Blood hypercoagulability associated with inflammatory endothelial dysfunction has been mainly reported in patients with COVID-19, ranging from mild manifestations to life-threatening conditions such as disseminated intravascular coagulation. Low molecular weight heparin has been proposed as an effective prophylactic agent in the early stages of the disease. Antidepressants are associated with various hemostasis disorders. Observational studies have shown that SSRIs and serotonin-norepinephrine reuptake inhibitors (SNRIs) have an increased risk of major bleeding at multiple sites, and all classes of antidepressants have an increased risk of thromboembolism. The risk of bleeding is likely to be greater in vulnerable patients (eg, older age, pre-existing coagulation disorders, anticoagulant therapy, major surgery). Large observational studies have clearly shown that antipsychotic drugs are associated with an increased risk of thromboembolism, with a presumably higher risk in vulnerable populations with pre-existing risk factors. The risk of pro- or anticoagulant effects is likely to be lower for mood stabilizers and benzodiazepines.

Risk of delirium

Although epidemiological data are preliminary, delirium is frequently described in people with COVID-19 and is associated with a poor prognosis. Old age, medical comorbidities, dementia, and multiple pharmacological treatments are well-known risk factors for both delirium and COVID-19 severity. Neurotropic mechanisms of COVID-19 have also been hypothesized. In addition, many experimental treatments for COVID-19 have a well-known risk of neuropsychiatric side effects (eg, antimalarials, antivirals, interferons, corticosteroids) and may pose an additional risk for delirium.

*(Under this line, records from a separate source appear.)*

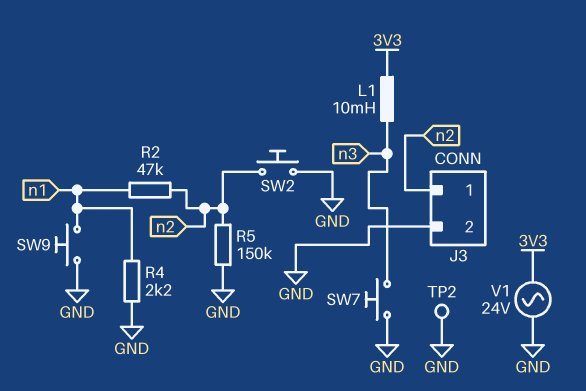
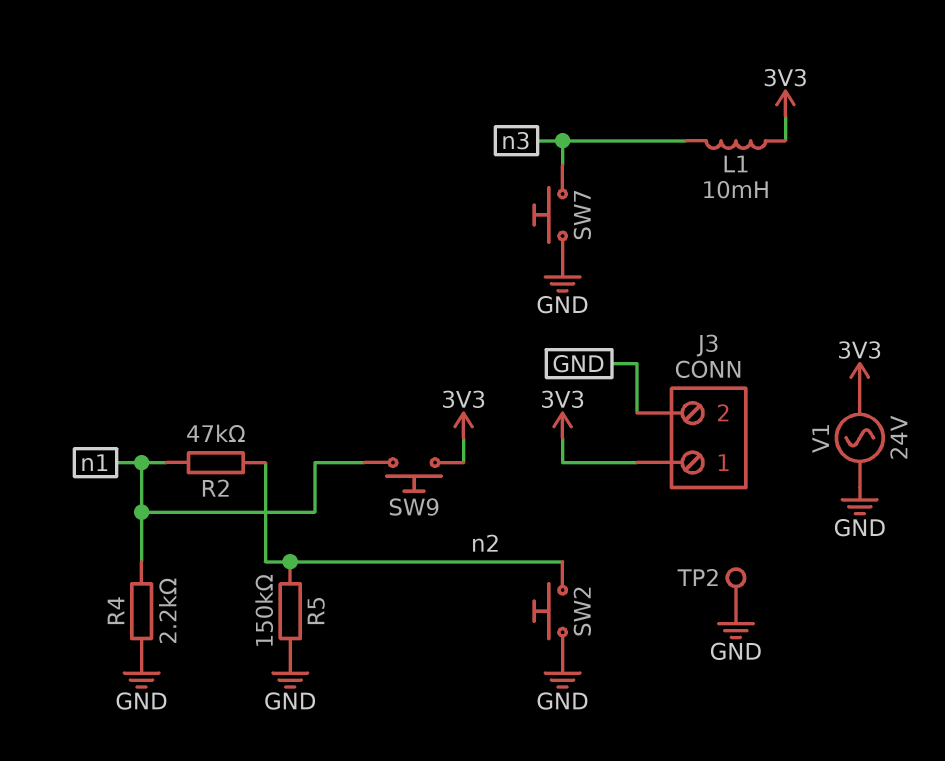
J3 pin 1: n2 -> 3V3
SW9: button (GND, n1) -> button (3V3, n1)

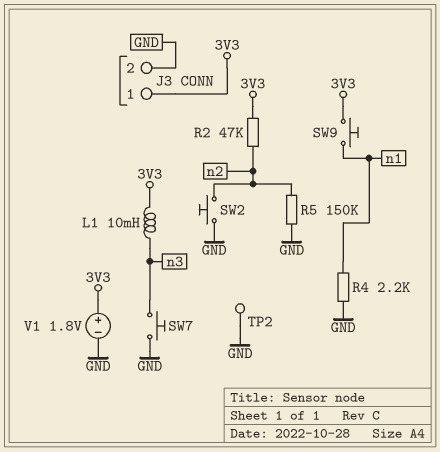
R2: 47k (n1, n2) -> 47k (3V3, n2)
V1: AC 24V (3V3, GND) -> 1.8V (plus 3V3, minus GND)

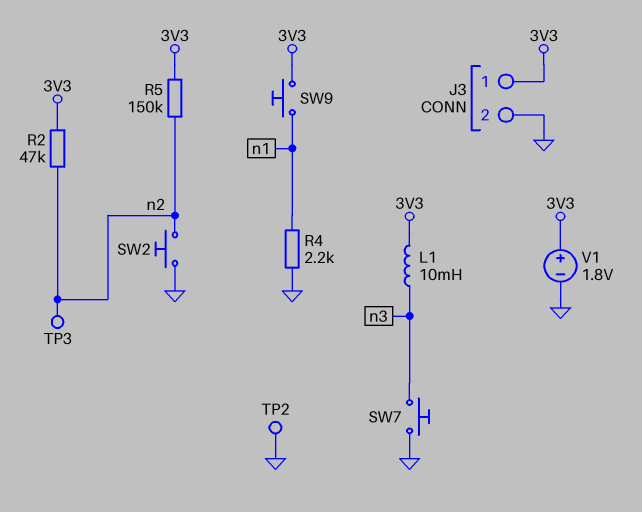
R5: 150k (GND, n2) -> 150k (3V3, n2)
TP3: none -> test point (n2)

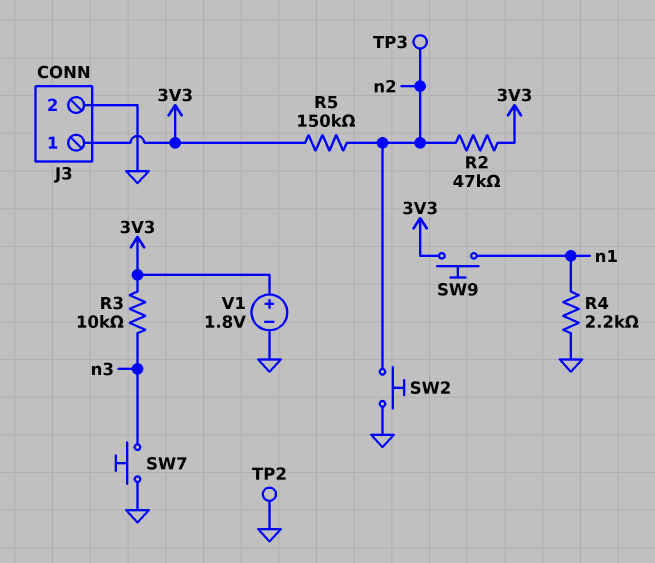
L1: 10mH (3V3, n3) -> none
R3: none -> 10k (3V3, n3)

Some psychotropic drugs are also known risk factors for delirium. In particular, benzodiazepines, antidepressants with anticholinergic properties (mainly TCAs, but possibly also paroxetine) and lithium are at high risk. Anticholinergic drugs are often a precipitating factor and are associated with the severity of delirium. It has been estimated that medications alone may account for up to 40% of cases of delirium. Data from a recent meta-analysis of randomized trials showed that olanzapine and risperidone were effective in preventing delirium compared with placebo or usual care, while midazolam increased the incidence of delirium.

Liver and kidneys

Acute multifactorial liver and kidney damage has been described in people with COVID-19, so liver and kidney function should be closely monitored during treatment for Covid. Possibly hepatotoxic (eg, valproate, carbamazepine, tricyclic antidepressants) and nephrotoxic psychotropic drugs (eg, lithium), as well as psychotropic drugs that are extensively metabolized by the liver (eg, most antidepressants, antipsychotics, and mood stabilizers) and must be excreted via the kidney. (eg, lithium, gabapentin, topiramate, pregabalin and paliperidone) should be regularly assessed for the safety of therapy in order to adjust the dose or discontinue treatment if clinical risk is high.

Conclusion

When deciding to prescribe experimental medications to patients undergoing long-term psychopharmacological treatment, clinicians should exercise extreme caution given that treatments for COVID-19 are still experimental and their effectiveness is under debate.